Nei Alberto Pies: Para aguçar um pouco da minha curiosidade de infância e dos leitores do site, poderias elencar palavras do cotidiano da vida em russo.

Que já estão incorporadas várias palavras russas no vocabulário português, tais como: A vodka, a babá, que cuida nossas crianças, ícone (por ex, este é um ícone da Cultura), ou ainda Ortodoxa (orto, significa reto) doxa (fé), por ex. economia ortodoxa, quer dizer economia correta; Bistrô, rápido em russo; Troyka: 3 membros; prato típico: Borsh (sopa de legumes), dentre outras.

Ilse Ana Perius Zabolotsky, esposa de Jacinto Zabolotsky.
Nei Alberto Pies: Como professora da rede estadual, esposa de um descendente de imigrante russo no Brasil e descendente de imigrantes alemães, como vês esta integração e convivência entre alemães e russos nesta região do RS?

Sem nenhum problema, pois vivem em perfeita harmonia e respeito, assim como o meu pai Oscar Perius dizia: “Tem pessoas boas em todas as raças”.

 

Nei Alberto Pies: Como são as viagens com o marido Jacinto para a Rússia? O que a Rússia de hoje tem a ensinar para o nosso querido Brasil?

As viagens são excelentes e produtivas, de amplo conhecimento e relacionamento com o povo russo que é muito receptivo.

“O que a Rússia pode ensinar é a disciplina e o respeito às Leis, sendo que levamos isto ao Grupo Troyka, por este motivo, que já possui mais de um quarto de século”.

 

Nei Alberto Pies: Como foi visto, na época de seu casamento, o seu casamento com um homem russo?

De forma natural, como qualquer pai de família faz, em analisar o novo integrante da família.

 

Nei Alberto Pies: Qual é a importância para as novas gerações russas o grupo de Danças Troyka? Qual é o papel da dança na divulgação da cultura russa que resiste para não morrer nesta querida cidade Campina das Missões?

Para que não se perca o legado histórico-cultural-religioso para as atuais e futuras gerações.

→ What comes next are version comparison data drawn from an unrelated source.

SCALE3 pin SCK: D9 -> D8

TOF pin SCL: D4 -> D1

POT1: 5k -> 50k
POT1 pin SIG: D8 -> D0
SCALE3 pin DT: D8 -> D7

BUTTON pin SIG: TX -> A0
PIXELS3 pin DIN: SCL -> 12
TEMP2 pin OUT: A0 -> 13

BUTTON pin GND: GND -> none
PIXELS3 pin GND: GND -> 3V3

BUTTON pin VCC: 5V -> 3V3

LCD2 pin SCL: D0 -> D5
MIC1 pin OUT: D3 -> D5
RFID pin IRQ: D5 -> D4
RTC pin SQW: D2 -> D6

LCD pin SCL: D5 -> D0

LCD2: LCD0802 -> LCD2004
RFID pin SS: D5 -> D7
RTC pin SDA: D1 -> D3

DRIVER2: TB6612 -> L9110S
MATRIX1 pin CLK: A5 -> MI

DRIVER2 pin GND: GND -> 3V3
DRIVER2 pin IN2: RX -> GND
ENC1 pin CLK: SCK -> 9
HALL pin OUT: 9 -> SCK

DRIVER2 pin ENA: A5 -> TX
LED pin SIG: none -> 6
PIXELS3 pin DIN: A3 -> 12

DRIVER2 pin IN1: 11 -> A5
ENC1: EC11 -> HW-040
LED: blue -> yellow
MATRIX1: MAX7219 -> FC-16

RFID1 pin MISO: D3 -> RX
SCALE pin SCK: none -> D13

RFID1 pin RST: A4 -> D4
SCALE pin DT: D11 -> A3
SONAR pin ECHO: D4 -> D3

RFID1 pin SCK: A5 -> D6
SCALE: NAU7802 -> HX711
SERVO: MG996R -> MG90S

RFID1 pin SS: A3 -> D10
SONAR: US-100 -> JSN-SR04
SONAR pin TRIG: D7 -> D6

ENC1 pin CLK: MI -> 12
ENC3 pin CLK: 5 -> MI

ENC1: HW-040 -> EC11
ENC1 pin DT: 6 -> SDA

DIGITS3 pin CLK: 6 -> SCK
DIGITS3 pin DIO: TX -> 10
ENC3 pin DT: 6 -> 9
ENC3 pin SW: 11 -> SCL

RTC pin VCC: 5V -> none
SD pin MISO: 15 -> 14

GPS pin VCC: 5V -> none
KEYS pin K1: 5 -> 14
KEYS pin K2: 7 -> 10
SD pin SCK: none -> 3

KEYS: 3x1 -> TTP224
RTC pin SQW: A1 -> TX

Difundir e levar consigo a linda tradição russa em todas as partes do Estado, do Brasil e além fronteiras, que possui no seu vasto currículo de sucessos em mais de 650 shows em festivais, regionais, nacionais e internacionais, eventos culturais, feiras e eventos realizados na região, estado e País, tanto que chamou atenção da grande mídia nacional, tais como: SBT Brasil (exibido em 06.06.2018), SBT RS, Globo Repórter (exibido em 08.06.2018), Globo News, várias exibições de 25 min, em rede nacional, na RBS TV, série partiu RS, Bom dia Rio Grande, Jornal do Almoço, revista Veja, O Estadão/SP, Folha de São Paulo, Zero Hora que dedicou reportagem de seis páginas, edição de 12.05.2018, além de outros jornais locais e regionais.

 

Nei Alberto Pies: Outras questões que você gostaria de considerar.

Que o Grupo Troyka aceita dançarinos de todas as etnias, desde que se empenham e tenham interesse e dedicação pela dança.